Each PWHL team operated under its city name, with players wearing jerseys featuring the league’s logo in its inaugural season before names and logos were announced last month.

The Toronto Sceptres, Montreal Victoire, Ottawa Charge, Boston Fleet, Minnesota Frost and New York Sirens will start the PWHL’s second season on Nov. 30 with jerseys designed to reflect each team’s identity and to be sold to the public as replicas.

Led by PWHL vice-president of brand and marketing Kanan Bhatt-Shah, the league consulted Creative Agency Flower Shop to design the jerseys manufactured by Bauer, the PWHL said Thursday in a statement.

“Players and fans alike have been waiting for this moment and we couldn’t be happier with the six unique looks each team will don moving forward,” said PWHL senior vice president of business operations Amy Scheer.

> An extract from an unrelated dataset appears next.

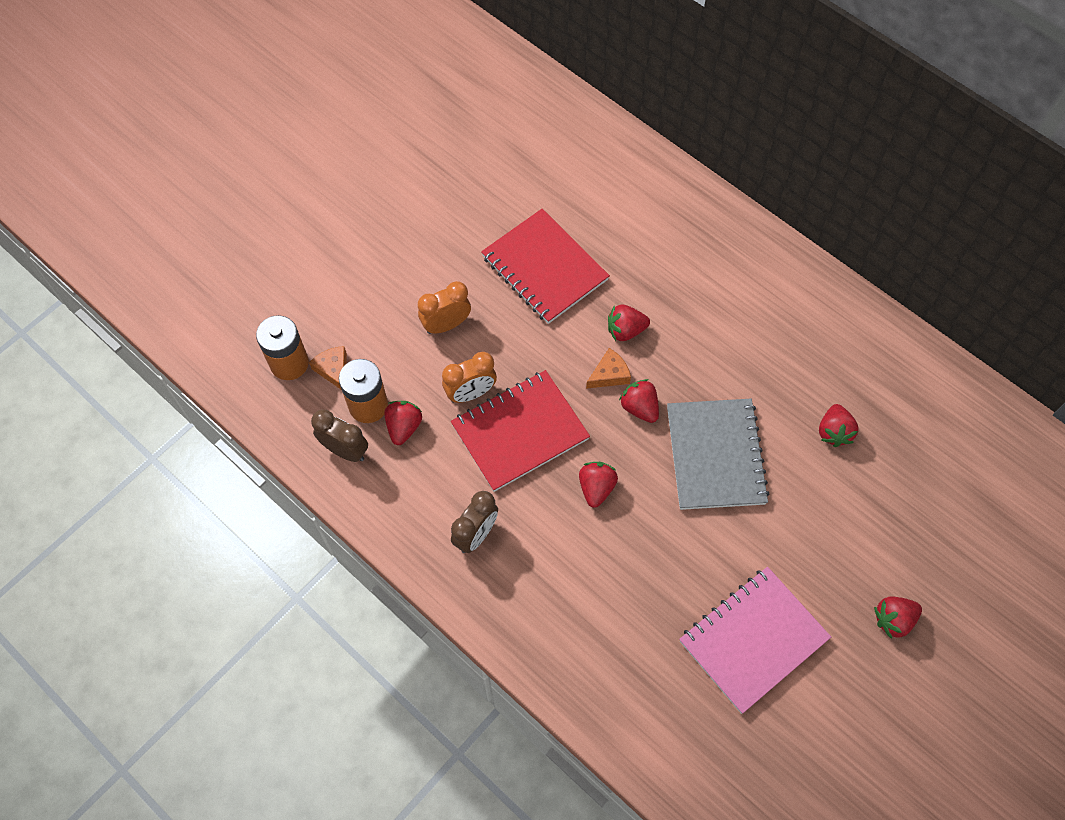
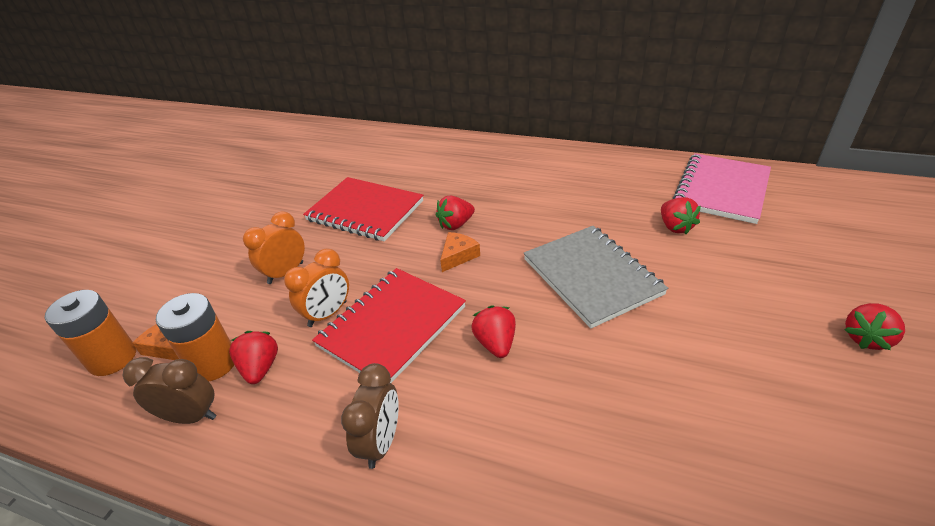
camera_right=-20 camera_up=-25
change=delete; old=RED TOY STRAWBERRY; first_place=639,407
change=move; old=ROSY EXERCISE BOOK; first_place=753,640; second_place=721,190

“These jerseys mark the latest evolution in our league’s history, and we can’t wait to see them showcased both on the ice and in the stands.”

Training camps open Tuesday with teams allowed to carry 32 players.

Each team’s 23-player roster, plus three reserves, will be announced Nov. 27.

Each team will play 30 regular-season games, which is six more than the first season.

Minnesota won the first Walter Cup on May 29 by beating Boston three games to two in the championship series.